I was born into Catholicism and brought up in the church as a devoted attendee through high school. This included baptism, first communion, altar boy, and Jesuit High School. Religion taught me values and helped me find some great, lifelong friends.
Yet, for me, something was missing. At first, in high school, it started with skipping Catechism because it was boring to me. Then I began to see the hypocrisy in the patriarchal nature of the Catholic church. Even though it brought me a community, I began to explore different ways of having a relationship with God that did not necessitate going to a church or needing a priest as a conduit to God.
While I still attended church after high school on an infrequent basis, I believed in God and embraced the traditions celebrated in the Christian faith. I still attend church on mostly religious holidays (except during the year of the pandemic in 2020) and take comfort in some of the traditional Christian practices, like saying grace before a meal.
However, over time, as I have moved, I have not always connected with a church or religious community. When we were first married, my wife and I enjoyed attending meditation practice at Spirit Rock, a Buddhist-oriented retreat in Woodcare, CA. We enjoyed lectures by Jack Kornfield and Ram Dass.
The Buddhist principles have a certain appeal to my sensibilities because I am innately a searcher. I find myself trying to escape from a constant desire for something more.
My interpretation of Buddhism is this: we all have desires and live in a constant state of desire, which means that we are craving something. If we are constantly craving, we are necessarily unsatisfied. The solution is for the individual to cease desire and find equanimity. They call it Nirvana.
However, my disagreement comes from an existentialist perspective, which says that passion is what drives us to become the person we are through our actions. And, since passion and desire are practically synonymous, I choose to embrace passion while managing desire instead of eliminating it.
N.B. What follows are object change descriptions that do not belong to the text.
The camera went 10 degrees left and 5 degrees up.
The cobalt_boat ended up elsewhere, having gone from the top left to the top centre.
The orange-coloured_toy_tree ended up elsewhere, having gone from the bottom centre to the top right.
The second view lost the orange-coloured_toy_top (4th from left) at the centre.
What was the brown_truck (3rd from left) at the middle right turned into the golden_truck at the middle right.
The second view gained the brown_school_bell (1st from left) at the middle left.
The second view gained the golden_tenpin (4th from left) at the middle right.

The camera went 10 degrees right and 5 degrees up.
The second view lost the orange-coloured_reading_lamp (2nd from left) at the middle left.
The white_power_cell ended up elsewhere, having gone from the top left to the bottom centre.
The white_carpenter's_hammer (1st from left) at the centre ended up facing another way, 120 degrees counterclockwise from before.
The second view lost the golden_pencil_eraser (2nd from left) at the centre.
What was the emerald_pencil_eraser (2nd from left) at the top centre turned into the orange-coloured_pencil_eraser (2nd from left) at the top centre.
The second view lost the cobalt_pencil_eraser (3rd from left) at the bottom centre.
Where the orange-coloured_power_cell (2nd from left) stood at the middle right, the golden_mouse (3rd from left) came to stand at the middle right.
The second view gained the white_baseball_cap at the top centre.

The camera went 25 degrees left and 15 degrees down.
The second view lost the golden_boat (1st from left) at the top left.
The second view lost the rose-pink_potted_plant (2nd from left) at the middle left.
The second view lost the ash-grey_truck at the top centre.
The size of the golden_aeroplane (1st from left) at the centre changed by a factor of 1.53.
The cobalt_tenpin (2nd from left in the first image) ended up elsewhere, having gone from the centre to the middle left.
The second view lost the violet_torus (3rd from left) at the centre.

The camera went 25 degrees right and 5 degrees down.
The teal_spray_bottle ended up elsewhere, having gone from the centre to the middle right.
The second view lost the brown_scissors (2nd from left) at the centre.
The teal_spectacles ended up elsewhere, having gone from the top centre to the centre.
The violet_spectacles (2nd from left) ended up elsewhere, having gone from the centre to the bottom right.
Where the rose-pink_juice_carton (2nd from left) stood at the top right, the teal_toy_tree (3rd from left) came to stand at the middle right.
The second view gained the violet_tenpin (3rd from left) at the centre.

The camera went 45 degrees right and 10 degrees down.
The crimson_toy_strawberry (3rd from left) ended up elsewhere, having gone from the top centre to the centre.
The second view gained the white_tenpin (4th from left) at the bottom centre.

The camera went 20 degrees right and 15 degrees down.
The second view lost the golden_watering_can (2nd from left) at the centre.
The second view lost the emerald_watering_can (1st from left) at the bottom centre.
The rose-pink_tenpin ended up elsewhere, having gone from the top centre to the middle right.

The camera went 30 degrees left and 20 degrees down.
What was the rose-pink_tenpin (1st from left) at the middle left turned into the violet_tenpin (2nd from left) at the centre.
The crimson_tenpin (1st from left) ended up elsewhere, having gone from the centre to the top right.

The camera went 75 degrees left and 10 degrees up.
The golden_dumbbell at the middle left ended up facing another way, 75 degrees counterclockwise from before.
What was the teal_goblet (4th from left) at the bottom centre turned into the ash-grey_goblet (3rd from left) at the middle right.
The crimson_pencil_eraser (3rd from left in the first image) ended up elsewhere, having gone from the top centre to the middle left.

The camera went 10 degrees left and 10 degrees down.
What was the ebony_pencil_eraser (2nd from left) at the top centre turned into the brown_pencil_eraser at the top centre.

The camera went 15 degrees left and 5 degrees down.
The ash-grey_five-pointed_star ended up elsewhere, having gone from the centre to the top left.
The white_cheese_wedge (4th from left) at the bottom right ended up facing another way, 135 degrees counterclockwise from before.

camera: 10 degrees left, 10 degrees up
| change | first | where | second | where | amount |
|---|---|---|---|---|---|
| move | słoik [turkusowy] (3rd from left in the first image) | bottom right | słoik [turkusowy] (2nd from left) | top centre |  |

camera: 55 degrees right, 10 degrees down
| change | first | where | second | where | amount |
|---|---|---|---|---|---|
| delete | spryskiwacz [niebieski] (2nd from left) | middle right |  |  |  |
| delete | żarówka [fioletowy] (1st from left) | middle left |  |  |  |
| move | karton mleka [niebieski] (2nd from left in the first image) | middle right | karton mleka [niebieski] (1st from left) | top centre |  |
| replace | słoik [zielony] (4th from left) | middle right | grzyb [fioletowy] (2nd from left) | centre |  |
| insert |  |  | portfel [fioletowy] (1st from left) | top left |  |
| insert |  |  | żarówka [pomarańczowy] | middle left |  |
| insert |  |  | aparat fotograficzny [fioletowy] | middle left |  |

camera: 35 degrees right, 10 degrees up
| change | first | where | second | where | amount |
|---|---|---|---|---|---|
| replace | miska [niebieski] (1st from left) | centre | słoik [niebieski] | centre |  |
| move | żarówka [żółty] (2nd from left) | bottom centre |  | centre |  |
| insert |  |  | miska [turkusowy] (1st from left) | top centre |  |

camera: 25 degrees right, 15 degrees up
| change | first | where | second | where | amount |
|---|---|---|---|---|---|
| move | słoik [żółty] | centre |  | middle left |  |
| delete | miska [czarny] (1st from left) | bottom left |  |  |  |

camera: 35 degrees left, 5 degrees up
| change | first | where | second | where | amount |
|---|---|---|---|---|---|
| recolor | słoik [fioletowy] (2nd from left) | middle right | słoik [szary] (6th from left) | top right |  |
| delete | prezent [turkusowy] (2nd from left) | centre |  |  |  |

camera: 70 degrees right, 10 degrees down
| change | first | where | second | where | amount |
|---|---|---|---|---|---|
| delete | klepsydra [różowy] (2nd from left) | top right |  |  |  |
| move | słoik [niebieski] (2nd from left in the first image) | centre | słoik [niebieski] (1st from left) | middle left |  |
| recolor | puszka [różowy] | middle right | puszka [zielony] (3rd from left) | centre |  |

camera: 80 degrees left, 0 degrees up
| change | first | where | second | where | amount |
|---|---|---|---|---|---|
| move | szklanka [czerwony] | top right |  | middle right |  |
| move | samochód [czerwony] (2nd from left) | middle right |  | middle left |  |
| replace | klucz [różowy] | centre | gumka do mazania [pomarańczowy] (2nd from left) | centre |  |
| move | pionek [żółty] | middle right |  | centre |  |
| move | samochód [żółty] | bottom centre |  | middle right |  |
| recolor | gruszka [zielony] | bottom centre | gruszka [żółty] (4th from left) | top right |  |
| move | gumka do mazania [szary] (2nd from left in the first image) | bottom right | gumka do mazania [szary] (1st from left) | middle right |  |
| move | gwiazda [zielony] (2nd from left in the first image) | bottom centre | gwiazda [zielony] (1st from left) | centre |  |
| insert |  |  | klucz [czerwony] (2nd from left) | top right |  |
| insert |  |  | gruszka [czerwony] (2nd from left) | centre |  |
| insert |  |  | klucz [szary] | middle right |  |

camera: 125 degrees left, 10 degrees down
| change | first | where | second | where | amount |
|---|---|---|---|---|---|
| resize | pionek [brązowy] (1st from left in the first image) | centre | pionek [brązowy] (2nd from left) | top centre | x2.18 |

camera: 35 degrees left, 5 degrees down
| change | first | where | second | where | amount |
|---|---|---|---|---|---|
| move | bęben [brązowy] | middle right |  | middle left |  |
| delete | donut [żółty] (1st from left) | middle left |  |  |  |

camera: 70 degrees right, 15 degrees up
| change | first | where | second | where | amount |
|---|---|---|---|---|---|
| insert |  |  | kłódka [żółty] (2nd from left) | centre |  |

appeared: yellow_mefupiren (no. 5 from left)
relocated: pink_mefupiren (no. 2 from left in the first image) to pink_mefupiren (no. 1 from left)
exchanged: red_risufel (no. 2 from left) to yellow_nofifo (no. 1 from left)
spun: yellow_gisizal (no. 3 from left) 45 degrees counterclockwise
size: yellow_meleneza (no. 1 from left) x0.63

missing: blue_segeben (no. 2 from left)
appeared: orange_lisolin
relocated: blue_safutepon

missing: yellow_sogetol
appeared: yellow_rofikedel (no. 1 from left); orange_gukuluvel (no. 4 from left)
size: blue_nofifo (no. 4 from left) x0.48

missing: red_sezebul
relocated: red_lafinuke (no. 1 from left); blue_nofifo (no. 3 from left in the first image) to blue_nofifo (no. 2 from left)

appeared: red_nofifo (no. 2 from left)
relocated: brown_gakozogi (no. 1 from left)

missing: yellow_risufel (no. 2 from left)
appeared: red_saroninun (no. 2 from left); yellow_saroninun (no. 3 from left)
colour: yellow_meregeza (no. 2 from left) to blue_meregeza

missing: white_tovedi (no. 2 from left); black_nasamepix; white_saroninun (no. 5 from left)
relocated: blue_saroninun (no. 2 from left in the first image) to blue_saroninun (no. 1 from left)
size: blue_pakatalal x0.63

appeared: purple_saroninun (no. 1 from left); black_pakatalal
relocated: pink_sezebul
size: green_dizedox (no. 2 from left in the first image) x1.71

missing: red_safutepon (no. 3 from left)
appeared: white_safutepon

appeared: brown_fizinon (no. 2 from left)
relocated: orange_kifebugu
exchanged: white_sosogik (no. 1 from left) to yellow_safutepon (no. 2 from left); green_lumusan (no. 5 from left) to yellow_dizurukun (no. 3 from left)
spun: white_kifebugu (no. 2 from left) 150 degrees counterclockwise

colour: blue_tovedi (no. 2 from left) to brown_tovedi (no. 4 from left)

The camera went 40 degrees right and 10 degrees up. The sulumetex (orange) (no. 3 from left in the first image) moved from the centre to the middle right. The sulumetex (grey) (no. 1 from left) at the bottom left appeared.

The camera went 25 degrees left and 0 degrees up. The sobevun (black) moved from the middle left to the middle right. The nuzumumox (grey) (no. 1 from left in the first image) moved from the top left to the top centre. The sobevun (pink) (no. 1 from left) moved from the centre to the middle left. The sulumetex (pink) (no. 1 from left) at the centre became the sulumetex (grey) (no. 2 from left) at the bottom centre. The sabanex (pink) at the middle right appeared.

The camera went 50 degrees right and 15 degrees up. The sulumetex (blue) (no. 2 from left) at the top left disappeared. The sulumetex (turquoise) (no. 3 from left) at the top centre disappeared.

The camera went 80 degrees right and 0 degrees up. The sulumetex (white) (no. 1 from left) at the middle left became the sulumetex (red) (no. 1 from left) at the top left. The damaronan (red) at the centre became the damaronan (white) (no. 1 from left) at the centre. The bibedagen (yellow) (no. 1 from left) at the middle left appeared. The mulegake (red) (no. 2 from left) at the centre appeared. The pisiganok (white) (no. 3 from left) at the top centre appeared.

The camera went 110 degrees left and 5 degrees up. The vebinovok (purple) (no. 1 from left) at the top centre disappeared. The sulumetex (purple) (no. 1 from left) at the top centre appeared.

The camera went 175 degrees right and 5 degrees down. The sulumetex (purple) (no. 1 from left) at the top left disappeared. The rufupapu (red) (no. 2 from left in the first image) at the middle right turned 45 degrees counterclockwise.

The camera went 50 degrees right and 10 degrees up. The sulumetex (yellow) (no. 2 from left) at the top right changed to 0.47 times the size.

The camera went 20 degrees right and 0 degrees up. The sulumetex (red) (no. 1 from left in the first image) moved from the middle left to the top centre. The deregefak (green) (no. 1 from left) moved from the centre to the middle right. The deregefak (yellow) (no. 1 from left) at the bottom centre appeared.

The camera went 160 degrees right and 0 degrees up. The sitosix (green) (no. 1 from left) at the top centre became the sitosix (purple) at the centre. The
While there is a certain appeal in Buddhism, I would not call myself a Buddhist because I believe in God. However, my God does not require me to attend church to have a relationship with him.
My God is love.
I believe that whenever love is present, then God is present.
Therefore, I do not need a church or a priest, but that does not negate the value of priests and churches, but they are susceptible to human frailties, like sin and corruption.
So, while life is a journey, I would not say that I am on a spiritual journey. I am more on a life journey that is involved with pursuing knowledge. My spiritual pursuit is an element of my intellectual pursuit on my life journey—it is not the center.
Part of learning is discovering and processing different ideologies and ways of thinking and living. I am open to all ideas without being restrained by previous knowledge or beliefs.
Daniel Quinn was adamant about the fact that there is no “one way to live.”
There is a certain safety one can find in being a part of a religion or religious community. Your thoughts, actions, and behaviors are reinforced by other members of the community. That reinforcement settles the mind and keeps it from straying away from the dogma. As a result, the subconscious mind is less restless since it placates itself with the reinforcement of principles taught in the church.
This journey in life is a mystery and unique to each individual. Nobody knows with certainty what comes after, so we just do the best to navigate it by relying on faith and intuition.
I believe that it starts with love. Being a good person and embracing love is our touchstone.